# Shrimp and gold barbs?



## UnderseaGal (Mar 4, 2014)

Hello!

I have a 12gal with ember tetras, gold barbs and currently one amano shrimp.

Once the tank is fully cycled, I would like to add more shrimp: a few more amanos, and a few crystal reds.

My gold barbs don't seem to hassle my resident shrimp (he's a good size), but once when I didn't feed for one night the next morning my smallest ember tetra was missing a small chunk of his body. I don't know for sure what happened but it's possibly the gold barbs' fault.

Should I be concerned that my gold barbs may be aggressive towards smaller shrimp?

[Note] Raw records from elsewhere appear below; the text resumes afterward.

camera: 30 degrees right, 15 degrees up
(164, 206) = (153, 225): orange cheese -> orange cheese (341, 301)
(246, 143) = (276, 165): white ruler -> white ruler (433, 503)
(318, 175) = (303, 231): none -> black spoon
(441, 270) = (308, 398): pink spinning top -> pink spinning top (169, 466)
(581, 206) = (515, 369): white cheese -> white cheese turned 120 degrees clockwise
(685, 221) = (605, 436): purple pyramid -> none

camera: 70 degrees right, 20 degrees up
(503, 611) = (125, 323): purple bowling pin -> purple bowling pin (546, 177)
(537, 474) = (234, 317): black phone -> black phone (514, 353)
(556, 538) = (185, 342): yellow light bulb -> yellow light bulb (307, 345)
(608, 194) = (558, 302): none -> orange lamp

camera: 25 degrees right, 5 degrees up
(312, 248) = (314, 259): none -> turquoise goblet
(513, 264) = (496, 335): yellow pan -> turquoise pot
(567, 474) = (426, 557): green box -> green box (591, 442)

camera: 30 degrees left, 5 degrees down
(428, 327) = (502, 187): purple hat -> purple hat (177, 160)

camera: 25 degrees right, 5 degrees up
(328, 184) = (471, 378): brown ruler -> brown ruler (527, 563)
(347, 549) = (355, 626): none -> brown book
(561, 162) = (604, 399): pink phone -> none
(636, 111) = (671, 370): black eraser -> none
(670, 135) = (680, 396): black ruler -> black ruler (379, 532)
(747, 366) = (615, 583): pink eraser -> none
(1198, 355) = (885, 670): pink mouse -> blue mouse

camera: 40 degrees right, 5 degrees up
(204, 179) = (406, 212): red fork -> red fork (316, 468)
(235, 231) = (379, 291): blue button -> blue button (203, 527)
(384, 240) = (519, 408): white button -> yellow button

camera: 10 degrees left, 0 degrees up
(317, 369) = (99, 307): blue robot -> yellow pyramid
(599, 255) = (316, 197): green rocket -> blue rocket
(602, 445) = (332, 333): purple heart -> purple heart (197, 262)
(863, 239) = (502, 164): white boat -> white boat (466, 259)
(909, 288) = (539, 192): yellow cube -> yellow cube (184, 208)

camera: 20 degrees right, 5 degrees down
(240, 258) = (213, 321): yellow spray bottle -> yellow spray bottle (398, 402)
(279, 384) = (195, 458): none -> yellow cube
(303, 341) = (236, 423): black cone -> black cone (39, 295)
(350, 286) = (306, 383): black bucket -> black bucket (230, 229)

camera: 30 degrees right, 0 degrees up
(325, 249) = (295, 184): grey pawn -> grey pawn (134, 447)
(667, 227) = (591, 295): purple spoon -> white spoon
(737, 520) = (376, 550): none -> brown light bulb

Thanks for any insights about this!


----------



## charles (Apr 21, 2010)

you crs will not last with the gold barb in there.


----------



## UnderseaGal (Mar 4, 2014)

Thanks for the reply, Charles - that's sort of what I figured.
I'll skip the CRS and just add more larger amanos then. I could use their algae eating magic.


----------



## Keri (Aug 2, 2010)

My gold barbs got really big and pushy, I liked them but I wouldn't trust them with tasty shrimp.,


----------



## UnderseaGal (Mar 4, 2014)

Thanks for the tip, Keri.
I haven't had my gold barbs for long, but I can already tell they are getting bigger and they are definitely pushy. Making sure my little ember tetras get to eat can be a challenge.

I like the look of them and they are super active and fun to watch, but I was really hoping for different shrimpies in the tank. I'll have to think about this!


----------



## UnderseaGal (Mar 4, 2014)

Problem solved - I'm planning on setting up a shrimp tank. 
Thanks for the input everyone!


----------